The 2012 Hougang by-election was held on 26 May 2012 with Png Eng Huat from the Worker's Party as the winning candidate. This followed the expulsion of Yaw Shin Leong from the Worker's Party on 15 February 2012, which he decided not to appeal. On 22 February 2012, Parliament Speaker Michael Palmer declared the seat vacant, effective from the date of expulsion, as required by the Constitution.

This was the 16th by-election since the first election, and the first by-election after over 19 years since 1992. This was the first by-election in Singapore since the new millennium and the 21st century. 

Nomination day was held on 16 May 2012, with the polling day held on 26 May 2012. 23,368 people were eligible to vote. WP candidate Png Eng Huat was declared Member of Parliament-elect after winning 62.08% of the vote.

Background

This by-election was the result of the expulsion of Yaw Shin Leong, Member of Parliament (MP) for Hougang Single Member Constituency, from the Workers' Party of Singapore (WP). This caused Yaw to lose his responsibility as the WP treasurer. Under Article 46(2)(b) of the Constitution of the Republic of Singapore, an MP's Parliamentary seat falls vacant if the MP is expelled from the party under whose banner he or she stood for election. The last MP to have been expelled from his party was Chiam See Tong, who was ousted from the Singapore Democratic Party in 1993 (but reinstated in December the same year after a ruling by the High Court).

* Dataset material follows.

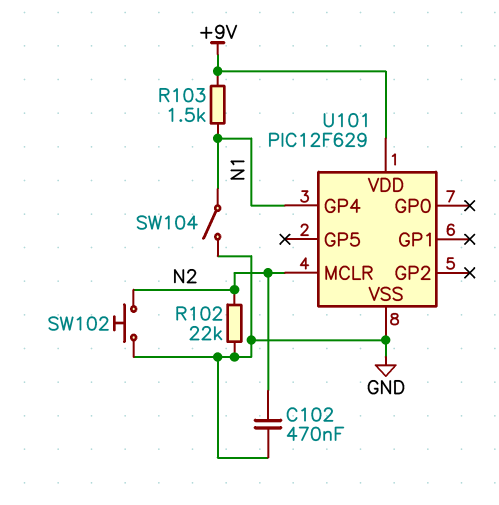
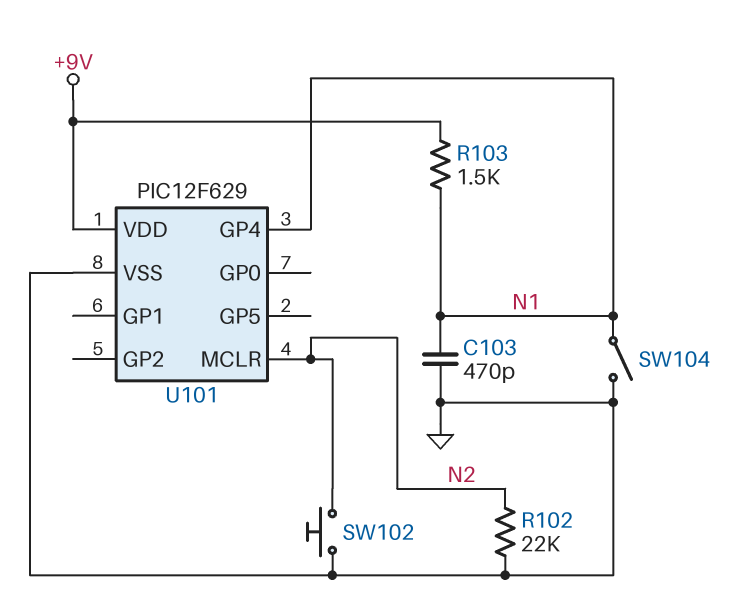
C102: 470nF (GND, N2) -> none
C103: none -> 470pF (GND, N1)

At a media conference on 15 February 2012, the Workers' Party announced the expulsion of Yaw. According to the party chairman Sylvia Lim, she said that Yaw has been accused of several indiscretions in his private life while being asked many times to come forward and explain himself to the party but he did not do so, resulting in him committing a party misconduct and lost faith, trust and expectations of the party and the residents of the Hougang SMC. The announcement came after weeks of speculation and rumours that Yaw had an alleged extramarital affair with a fellow party member. Within 30 minutes of 20:37, news reports detailed the mixed reactions among Hougang residents to Yaw Shin Leong's expulsion, Prime Minister Lee Hsien Loong's comment that there is no fixed time within which a by-election must be called, and People's Action Party Chairman Khaw Boon Wan's quote that Hougang voters have been misled by the WP.

On 17 February 2012, the Clerk of the Parliament gave Yaw ten days to reply to the expulsion, but two days later, he wrote a letter that he chose not to appeal against the party's decision; the Speaker Michael Palmer, then announced the vacancy of the seat as of the date of the expulsion.

In the days following the announcement, a war of words ensued between Aljunied GRC MP Low Thia Khiang, former MP Ho Kah Leong and government press secretary Foo Kok Jwee in the letters columns of the Lianhe Zaobao and The Straits Times over the degree to which the situation compared to the last by-election in 1992 and whether or not the expulsion of Yaw was an "abuse of the democratic system" to save the party's integrity.

Commentator Eugene Tan, assistant professor of law at the Singapore Management University School of Law, discussed how the Parliamentary Elections Act applied to the situation. Tan stated that although it was the President who issued the writ for election, it was the Prime Minister who advised on the matter, and that it was thus Lee who effectively controlled the election date. Tan argued that although the Constitution did not impose a timeframe within which a by-election had to be held, it was not the intent that this should allow elections to be postponed indefinitely. The fact that the Constitution is silent on exactly when by-elections should be called should not be taken as permission not to call them at all. "In short," he wrote, "the 'default' position should be that a by-election should be automatic, although there is no hard and fast rule on the timing." Tan also opined that the Workers' Party should field as its candidate in the by-election someone not already in Parliament, rather than a Non-constituency MP. Chee Soon Juan, Secretary-General of the Singapore Democratic Party, stated that it was his party's "primary concern that Hougang remains in the hands of the opposition", declaring that it would therefore not field a candidate that would split the vote.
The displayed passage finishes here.